Tout au plus, le ministre des Finances, François-Philippe Champagne, a signalé que l’invalidation des tarifs prouve que la position du Canada, outré par ces droits de douane, était « justifiée ».
Un manque de « courage »
Rarement avait-on vu Donald Trump aussi ébranlé et en colère, en commentant le jugement de la Cour suprême américaine, insultant à qui mieux mieux les juges qui ont pris cette décision, les traitant « d’ordures ».
Le jugement est d’autant plus étonnant que le tribunal est composé de magistrats majoritairement conservateurs.
Six des neuf juges ont renversé les tarifs imposés contre les partenaires commerciaux des États-Unis, dont trois progressistes. Mais le conservateur modéré John Roberts ainsi que Amy Coney Barrett et Neil Gorsuch, choisis par Donald Trump lui-même pendant son premier mandat (2017-2021), l’ont aussi débouté.
« J’ai honte pour certains membres de la Cour, totalement honte, parce qu’ils n’ont pas eu le courage de faire ce qui était bon pour notre pays », a-t-il lancé, visiblement agité derrière le pupitre de la salle de presse de la Maison-Blanche.
Les échecs s’accumulent pour Donald Trump, en cette année d’élections de mi-mandat, qui auront lieu à l’automne.
Sa politique sur l’immigration, plutôt populaire, s’est retournée contre lui à cause des dérapages de la police de l’immigration qui a froidement abattu deux personnes en début d’année à Minneapolis.
Plus tôt cette semaine, la Chambre des représentants, pourtant contrôlée par les républicains, a adopté une résolution visant à annuler les tarifs imposés au Canada.
Le vote, appuyé par six républicains, n’a pas force de loi, mais le message au président est clair : sa politique commerciale ne fait pas l’unanimité et certains dans son clan sont désormais prêts à lui tenir tête.
Mécanismes plus puissants
Malgré son plus récent revers, Trump n’était pas en reste. Il a promis d’utiliser d’autres mécanismes « encore plus puissants » afin d’imposer une taxe globale mondiale de 10 %.
Mais un autre panier de crabes a commencé à s’ouvrir devant le président. Avec cette victoire devant les tribunaux, des compagnies américaines souhaitent maintenant récupérer l’argent des tarifs qu’ils ont dû payer à une hauteur de 180 G$ depuis qu’ils ont été mis en vigueur l’an dernier.

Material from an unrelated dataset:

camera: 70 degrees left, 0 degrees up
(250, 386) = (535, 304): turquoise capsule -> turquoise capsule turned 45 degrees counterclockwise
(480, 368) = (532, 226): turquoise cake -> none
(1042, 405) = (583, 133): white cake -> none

Ottawa a entrepris depuis des efforts afin de diminuer notre dépendance au marché américain.
Des efforts qui se poursuivront à toute vapeur, car visiblement, malgré le revers, Donald Trump n’a aucune intention de lâcher le morceau.

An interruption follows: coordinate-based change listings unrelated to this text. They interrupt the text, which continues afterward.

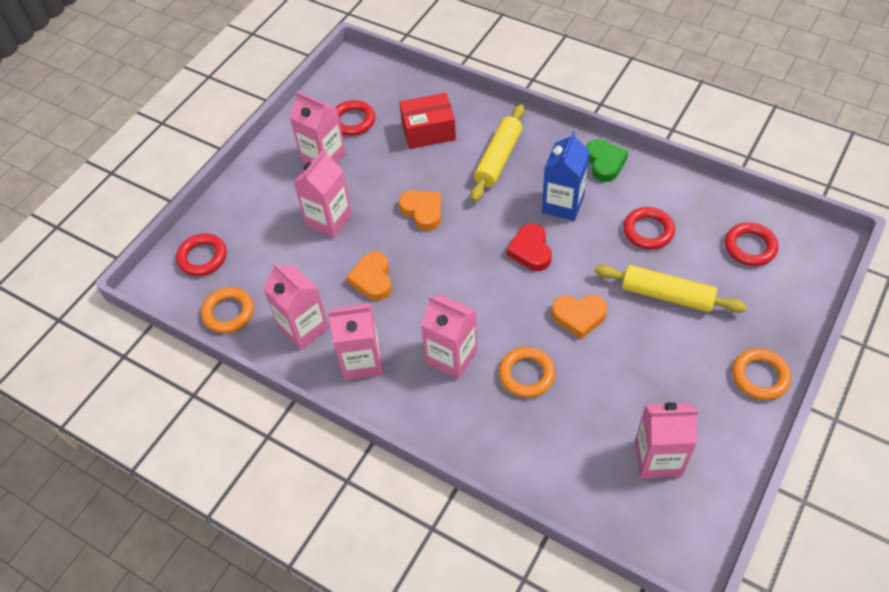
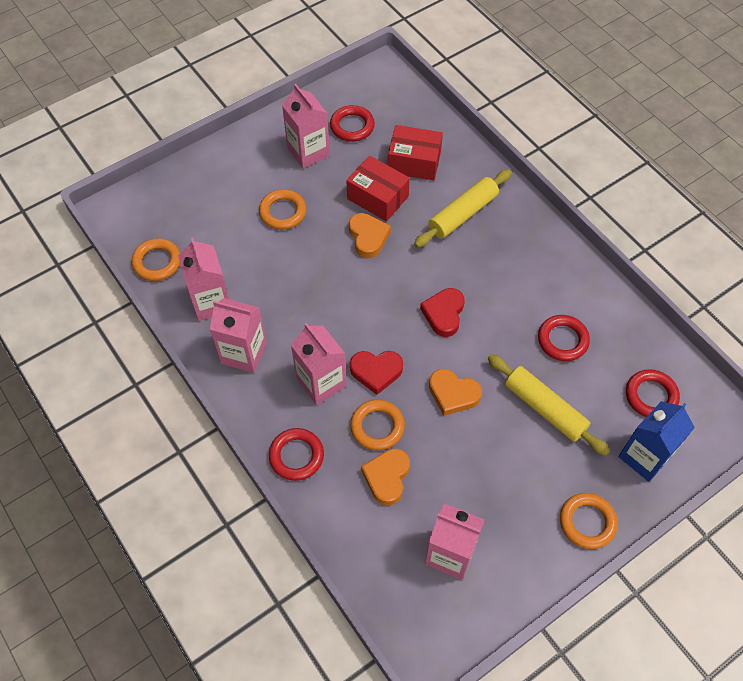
camera: 20 degrees right, 5 degrees up
(202, 257) = (161, 203): red ring -> red ring (296, 456)
(329, 220) = (283, 212): pink carton -> orange ring
(372, 279) = (291, 282): orange heart -> orange heart (387, 477)
(412, 173) = (377, 197): none -> red box
(498, 326) = (376, 372): none -> red heart
(563, 204) = (497, 282): blue carton -> blue carton (644, 456)
(604, 163) = (559, 257): green heart -> none

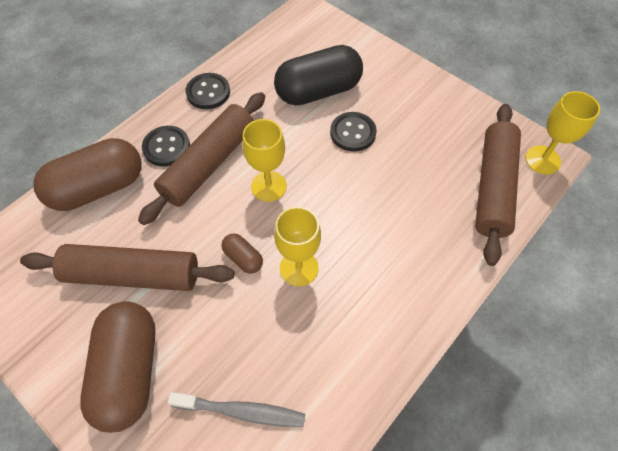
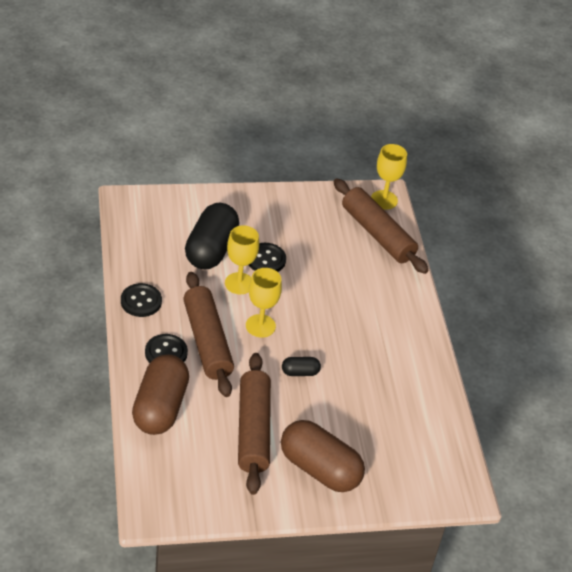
camera: 55 degrees left, 15 degrees down
(133, 275) = (253, 430): brown rolling pin -> brown rolling pin turned 45 degrees counterclockwise
(242, 411) = (396, 435): grey toothbrush -> none
(243, 258) = (300, 372): brown capsule -> black capsule
(299, 268) = (335, 353): yellow goblet -> yellow goblet (239, 283)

Il pourrait même devenir encore plus agressif et imprévisible, dans les mois précédant les élections de mi-mandat de novembre.

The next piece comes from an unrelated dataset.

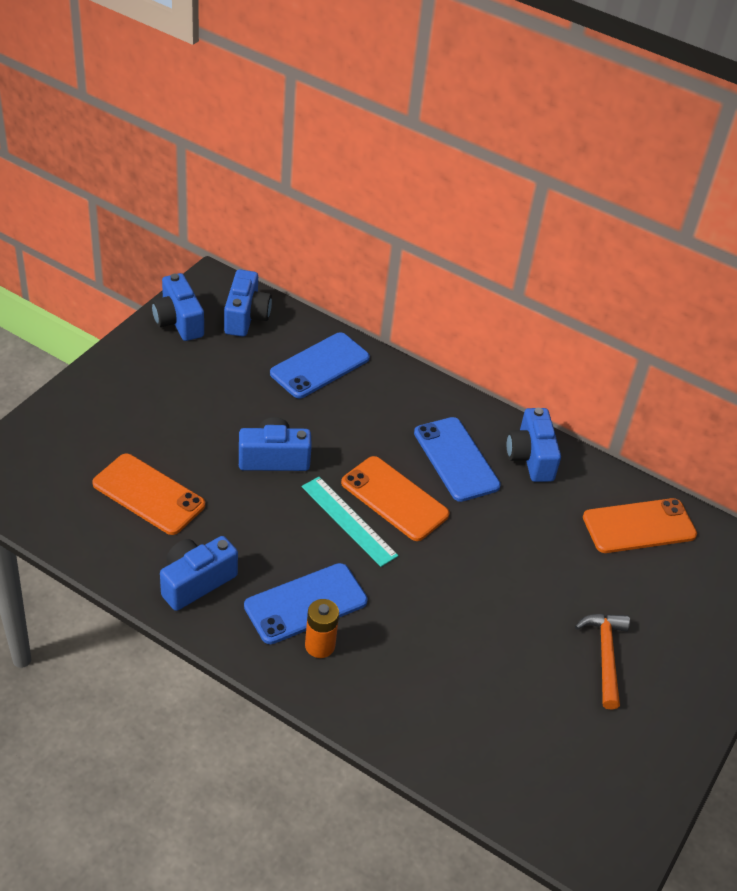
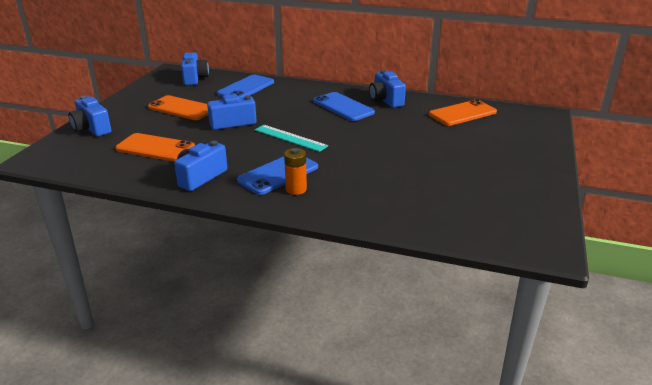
camera: 10 degrees left, 15 degrees down
(178, 321) = (153, 85): blue camera -> blue camera (91, 128)
(394, 499) = (314, 126): orange phone -> orange phone (181, 108)
(605, 655) = (477, 162): orange hammer -> none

Au lieu d'avoir honte aux membres de la cour qui ont pris la décision que ses tarifs douaniers sont illégitimes, il devrait se voir devant le miroir, il verrait que c'est lui la honte !
Quoi que, il est maintenant la risée !
Va-t-il remettre les 180 G$ aux compagnies américaines qui veulent récupérer ces sous ?
En plus le gros crisse, ne veut pas lâcher le morceau. Faque j'imagine qu'il va tout faire pour ne pas remettre ces sous car il déteste la défaite, comme un gamin qu'on enlève son jouet préféré !
Moé je lui dirais ; Envoyes à genoux dans le coin et pour qu'il comprenne bien la situation, je placerais du macaroni avant qu'il s'agenouille !
Un soupçon de sadisme ici là là là !
Juste le faire chier davantage, être journaliste, je lui demanderais comment il se sent de se faire couper l'herbe sous ses pieds.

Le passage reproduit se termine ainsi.